Like Zhao’s previous film, micro-masterpiece “The Rider,” this rich and resonant celebration of the American West straddles the border between fact and fiction, enlisting real people to play poetically embellished versions of themselves in order to reach a deeper truth. It stars Frances McDormand as an invented character, Fern, a 60-something Nevada widow who lost her house when the gypsum mine that had propped up the town of Empire closed for good, scattering the residents to the four winds. She now travels (and lives) in her run-down white van. Fern may be a composite, but Zhao surrounds her with genuine itinerants — a mix of the upbeat eccentrics profiled in Jessica Bruder’s “Nomadland: Surviving America in the 21st Century” and drifters whom Zhao discovered in making the film.

The idea was not so much to adapt Bruder’s book as to embrace what she had chronicled: a segment of self-anointed wanderers, many of them past retirement age but still obliged to pick up odd jobs where they can. These free-range loners reject the ideal of family, homeownership and fixed roots that now passes for the American dream. In exchange, they taste independence as few sedentary folks do. The country was built by people who thought just like this, who broke from the comfort of the familiar to take their chance on the frontier — some by choice, others by necessity.

In her nonjudgmental way, Zhao invites audiences to decide for themselves what they make of Fern’s lifestyle, which comes with certain dangers: She could freeze to death in her van, food and first aid are sometimes hard to find, and certain aspects of her behavior might suggest mental health issues. Some people need structure, while others abhor complacency. In both cases, we see inertia at play: It can be as hard to escape the hamster wheel of working to pay one’s mortgage as it is to pull off the highway and settle down.

Fern hasn’t necessarily decided. She’s still testing the waters of a nomadic existence, so we learn as she does, collecting suggestions from those more experienced. McDormand can be an immensely likable actor, but she plays ornery better than practically anyone (see “Olive Kitteridge” and “Three Billboards Outside Ebbing, Missouri”), and those seemingly contradictory notes — the affectionate old cat who’ll swat if rubbed the wrong way — constitute the heart of her performance, a tricky chord she plays to perfection. What is Fern looking for out there? Does she hope to find something, or is she running away? Will her route lead her home, or is the sky the limit? The answer is, yes, all of the above.

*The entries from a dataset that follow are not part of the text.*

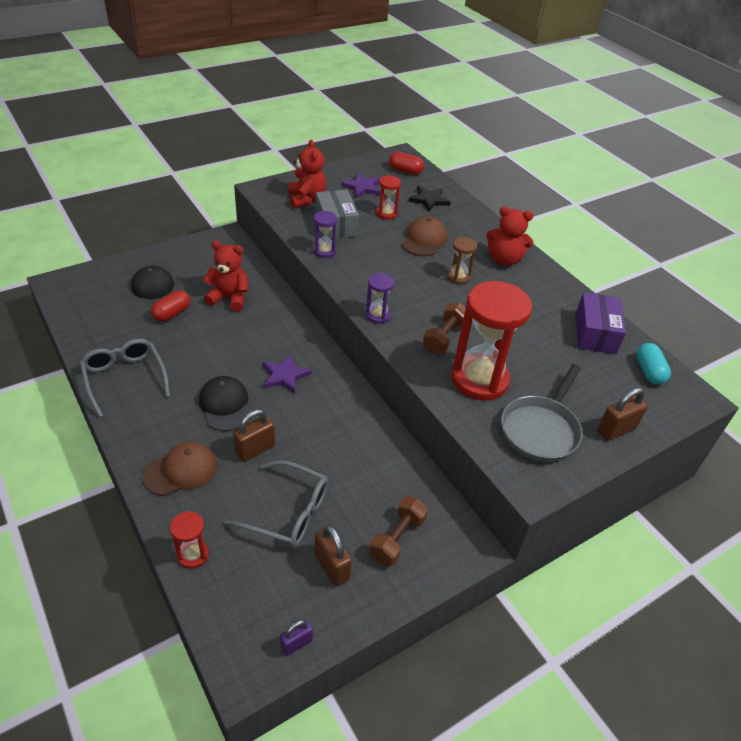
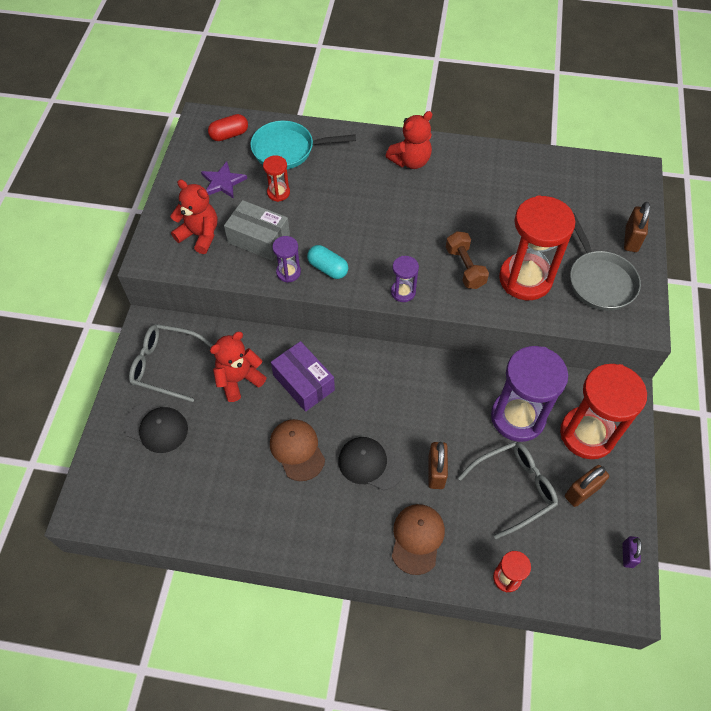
camera: 45 degrees left, 15 degrees up
(125, 379) = (274, 523): grey glasses -> grey glasses (166, 365)
(172, 313) = (219, 437): red capsule -> none
(284, 375) = (372, 399): purple star -> none
(332, 567) = (582, 492): brown padlock -> brown padlock turned 45 degrees counterclockwise
(362, 476) = (517, 417): none -> purple hourglass
(397, 538) = (587, 434): brown dumbbell -> red hourglass
(424, 240) = (338, 193): brown cap -> brown cap (297, 450)
(429, 200) = (287, 150): black star -> turquoise pan
(458, 277) = (405, 206): brown hourglass -> none
(595, 333) = (536, 174): purple box -> purple box (303, 383)
(649, 371) = (595, 176): turquoise capsule -> turquoise capsule (328, 268)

“Nomadland” offers us a chance to share in the freedom (round-the-campfire camaraderie, an ever-changing panorama) and frustrations (a flat tire, a busted engine) that come with the territory. And what territory! From the frosty South Dakota town where Fern picks up part-time work at an Amazon fulfillment center to the warmth of Rubber Tramp Rendezvous, a desert haven in Quartzite, Ariz., where she meets itinerant evangelist Bob Wells, the movie retraces the unspeakably scenic path Bruder outlined while remaining open to fresh discoveries. The same goes for the warmhearted humans the production enlisted. Santa-bearded burning man Wells (who plays himself) and mellow fellow travelers Swankie and Linda May were described in the book, while others, like soulful stray Derek (Derek Endres, who resembles a young Sean Penn), were adopted along the way.

Among the nomads, one stands out: a man named Dave (David Strathairn) who has a white van of his own and a gentle, welcoming personality. While not overtly flirtatious, he seems open to Fern in a way that complicates their solitary existence. Within this community, people seem to make friends easily, and while a certain amount of fraternization is only human, the movie is mysterious about those dynamics. As the two professional actors in this equation, the two experience an almost magnetic pull toward one another, and yet more than once, Dave or Fern drives off without saying a proper goodbye. As in any social setting, connections are easiest when two people are moving in the same direction at similar speeds, but in this case, Fern is embarking on her roving life, while Dave seems to be eyeing the off-ramp.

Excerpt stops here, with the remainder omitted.